Radio station in Kansas City

KJNW (88.5 FM, "Life 88.5") is a listener-supported, non-commercial radio station licensed to Kansas City, Missouri. The station is owned by Northwestern Media, a ministry of University of Northwestern – St. Paul, and airs a Christian adult contemporary radio format. KJNW's studios and offices located on Indian Creek Parkway, Overland Park, Kansas City, while its transmitter is located on Wallace Avenue in Kansas City, near Interstate 435. It broadcasts an HD Radio signal, and features a Christian talk and music format on its HD2 subchannel.

==History==
The station signed on the air on August 9, 1970. Its call sign was KLJC and was owned by the Calvary Bible College. The station aired a Christian radio format, including music and teaching programs. At first, the station ran at only at 510 watts, a fraction of its current power.

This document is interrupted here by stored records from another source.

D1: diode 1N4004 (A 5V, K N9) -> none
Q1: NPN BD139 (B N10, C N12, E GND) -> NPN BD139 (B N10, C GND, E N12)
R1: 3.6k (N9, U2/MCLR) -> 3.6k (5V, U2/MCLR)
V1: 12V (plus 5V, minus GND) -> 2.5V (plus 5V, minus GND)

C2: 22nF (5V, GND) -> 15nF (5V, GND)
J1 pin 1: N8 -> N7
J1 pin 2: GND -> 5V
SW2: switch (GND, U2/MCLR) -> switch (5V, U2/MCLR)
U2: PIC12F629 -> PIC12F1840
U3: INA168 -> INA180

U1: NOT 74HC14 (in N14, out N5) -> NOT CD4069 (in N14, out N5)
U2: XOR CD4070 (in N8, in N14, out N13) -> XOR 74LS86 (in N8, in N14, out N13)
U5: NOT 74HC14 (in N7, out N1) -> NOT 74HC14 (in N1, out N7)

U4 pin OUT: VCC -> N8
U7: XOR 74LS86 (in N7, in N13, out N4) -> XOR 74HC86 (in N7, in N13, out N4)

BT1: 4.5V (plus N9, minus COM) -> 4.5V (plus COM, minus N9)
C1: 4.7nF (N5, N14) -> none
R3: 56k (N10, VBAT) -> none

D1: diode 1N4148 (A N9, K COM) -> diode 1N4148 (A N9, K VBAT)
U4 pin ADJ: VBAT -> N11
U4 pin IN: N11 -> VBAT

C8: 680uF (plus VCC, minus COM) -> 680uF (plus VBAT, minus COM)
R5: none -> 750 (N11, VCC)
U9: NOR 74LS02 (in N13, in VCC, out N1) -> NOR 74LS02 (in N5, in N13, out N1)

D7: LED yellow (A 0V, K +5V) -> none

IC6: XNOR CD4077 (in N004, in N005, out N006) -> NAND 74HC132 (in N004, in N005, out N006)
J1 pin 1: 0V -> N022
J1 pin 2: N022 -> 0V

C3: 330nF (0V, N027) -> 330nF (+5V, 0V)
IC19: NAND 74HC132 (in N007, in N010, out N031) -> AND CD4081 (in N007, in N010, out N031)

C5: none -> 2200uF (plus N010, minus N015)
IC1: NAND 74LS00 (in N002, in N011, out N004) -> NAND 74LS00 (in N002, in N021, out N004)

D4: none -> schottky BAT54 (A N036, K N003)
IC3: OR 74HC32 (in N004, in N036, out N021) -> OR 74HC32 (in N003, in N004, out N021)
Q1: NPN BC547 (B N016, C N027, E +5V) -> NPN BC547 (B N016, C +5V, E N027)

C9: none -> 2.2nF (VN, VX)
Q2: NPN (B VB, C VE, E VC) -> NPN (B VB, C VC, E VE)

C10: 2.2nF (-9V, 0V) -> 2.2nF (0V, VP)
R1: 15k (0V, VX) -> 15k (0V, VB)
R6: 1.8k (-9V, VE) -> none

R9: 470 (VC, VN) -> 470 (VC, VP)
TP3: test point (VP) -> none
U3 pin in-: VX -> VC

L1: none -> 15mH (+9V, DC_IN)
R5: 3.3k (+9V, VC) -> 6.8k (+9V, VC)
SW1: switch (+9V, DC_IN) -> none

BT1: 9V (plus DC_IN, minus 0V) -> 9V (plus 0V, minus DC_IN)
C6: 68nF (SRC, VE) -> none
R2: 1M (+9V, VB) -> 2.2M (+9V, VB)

By 1980, the power was boosted to 6,000 watts, allowing it to cover Kansas City and its adjacent suburbs. It added news from the ABC Information Network. In the early 2000s, the power was raised to the maximum 100,000 watts, using Kansas City's tallest FM and TV antenna on Wallace Avenue, giving KLJC coverage over much of Western Missouri and Eastern Kansas.

After running the station for 33 years, the college sold the station University of Northwestern - St. Paul in January 2013 for $6 million. On June 16, 2013, the call letters were changed to KJNW, to reflect the station's new owner.

In 2014, KJNW was a top 3 finalist for CMB Large Market Station of the Year. That same year, "Life 88.5" also finished as runner-Up for the National Religious Broadcasters (NRB) Station of the Year.

In 2021, KJNW was named the CMB Large Market Station of the Year.